Danish startup that specialises in gut microbiome health, Bactolife has raised $5 million in funding from The Bill & Melinda Gates Foundation. The new cash in its wallet will allow the company to speed up the development of binding proteins, a biologic solution to reduce the risk of gut infections in humans and animals.
Globally, there are more than 1.6 billion cases of diarrheal diseases annually, which at best means stomach upsets. But at worst, they can lead to life-threatening illnesses. According to the platform, 760,000 children die annually from gut infections. Currently, most infections are treated with antibiotics that are either very expensive or contribute to the spread of antibiotic-resistant bacteria.
Founded in 2017, the Copenhagen-based company aims to boost gut health by developing binding proteins that can reduce the risk of developing gut infections at an affordable price. Bactolife is using its proprietary binding protein technology to develop biological solutions to strengthen the gut microbiome and help solve the challenge of antimicrobial resistance development and the general burden of infectious diseases.

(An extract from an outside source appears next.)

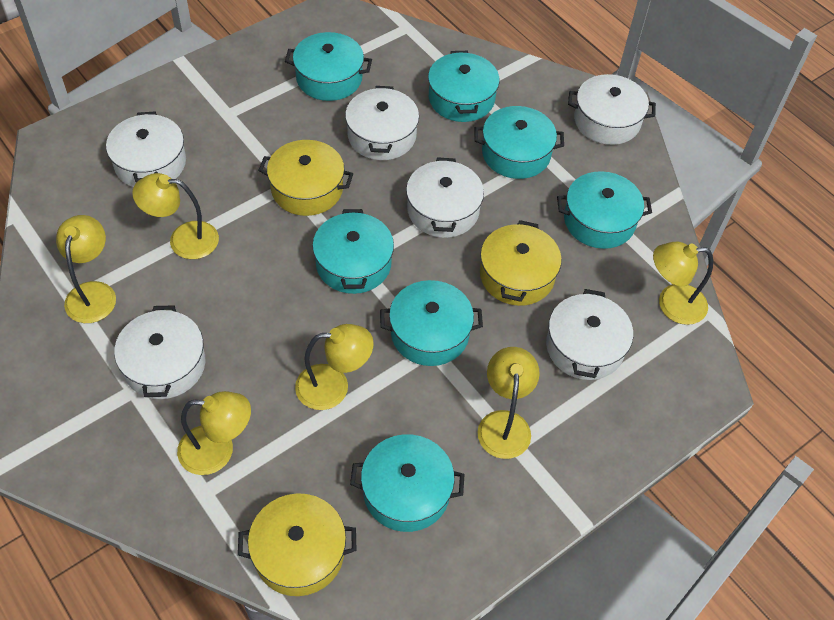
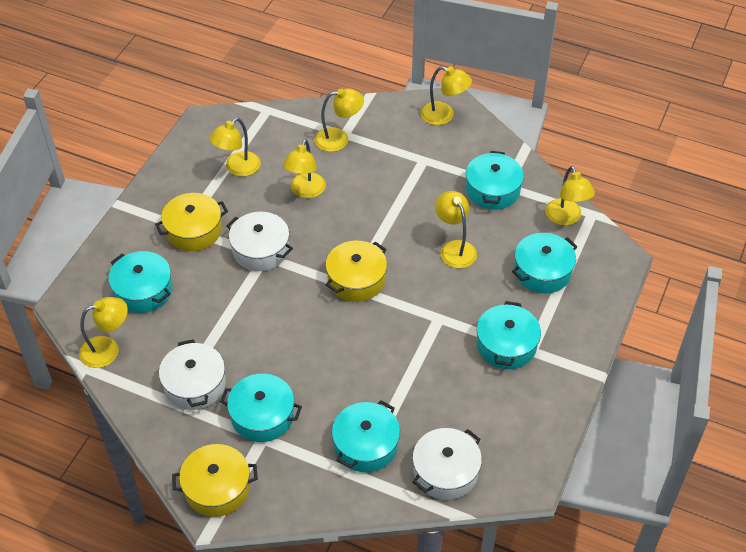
turquoise pot: 7 -> 6
white pot: 6 -> 3
yellow lamp: 6 -> 7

Mads Laustsen, CEO at Bactolife said: “The funding will allow us to reach our end customers faster and with affordable products potentially impacting millions of people’s lives worldwide.”
Sebastian Søderberg, deputy CEO at Bactolife said: “The funding is a strong validation of Bactolife’s potential to improve human and animal health worldwide and make these products accessible in developed and developing countries.”